2012–2013 American television series

The Gavin Newsom Show is a weekly one-hour talk show hosted by Gavin Newsom, which aired on San Francisco–based Current TV from 2012 to 2013. The show featured one-on-one interviews with notable residents of California, guests included Marissa Mayer and Sergey Brin.

Mia Haugen, a former executive at TheStreet, Forbes and CNN, was the executive producer.

It was, according to Newsom, "a political show without politicians. Meaning, I'm in politics, I'm on a network that's dominantly political, and I happen to believe, firmly, that for politics to change, public policy needs to change, meaning the best politics is the better idea. And, we cannot restrict ourselves in the political dialogue to sourcing ideas from the politicians and pundits."

==History==
Originally, Newsom asked Current TV if they would let him use their equipment to do a YouTube channel; they rejected that request, with a proposal instead that he do his show on their network.
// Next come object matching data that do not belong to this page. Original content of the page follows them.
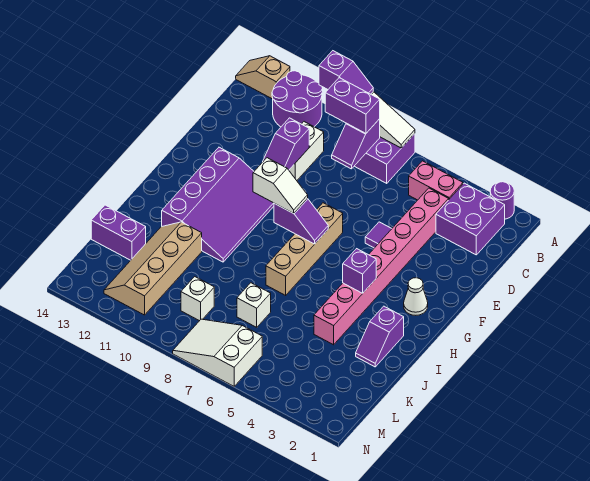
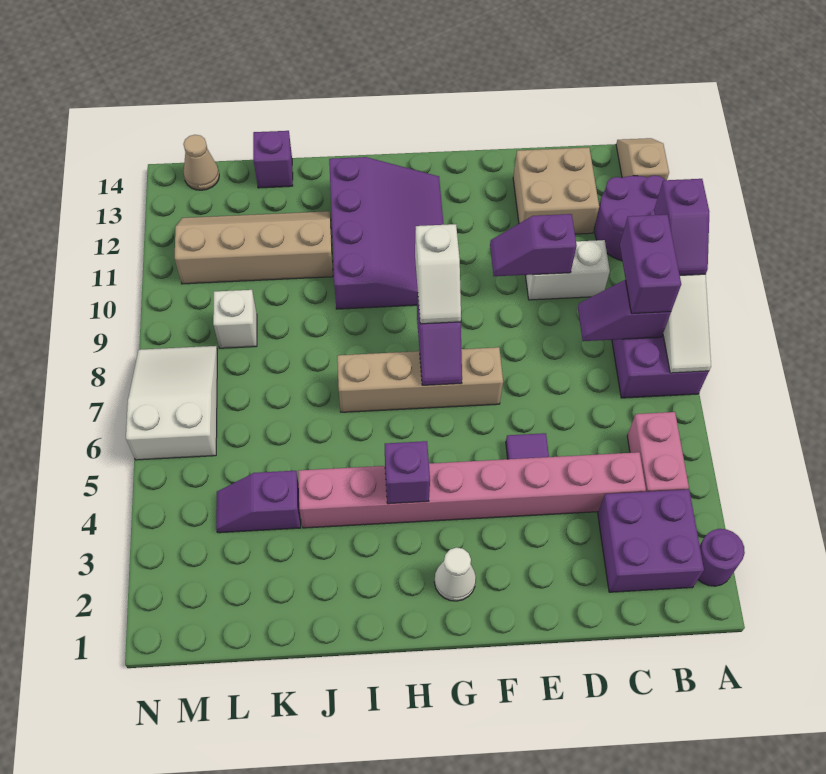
none -> tan brick C12:D13 level 1
purple slope F10:I12 level 1 top 12 -> purple slope G10:I13 level 1 top I
purple slope I2:J2 level 1 top I -> purple slope K4:L4 level 1 top K
white brick K7 level 1 -> none
purple brick K13:K14 level 1 -> purple brick K14 level 1
none -> tan cone M14 level 1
The show was a replacement for Countdown with Keith Olbermann and premiered on May 18, 2012, with guests Lance Armstrong, Marissa Mayer, and Nick Bilton.

==Cancellation==
On January 2, 2013, it was announced that the show was going off the air. According to his spokesman "The Gavin Newsom Show was a great opportunity for which he is grateful," spokesman Peter Ragone said in a prepared statement. "The lieutenant governor's's original agreement with Current is set to expire this month and he had already decided on moving in a new direction." According to his spokesman the departure was unrelated to Current's acquisition by Al Jazeera Media Network which happened around the same time.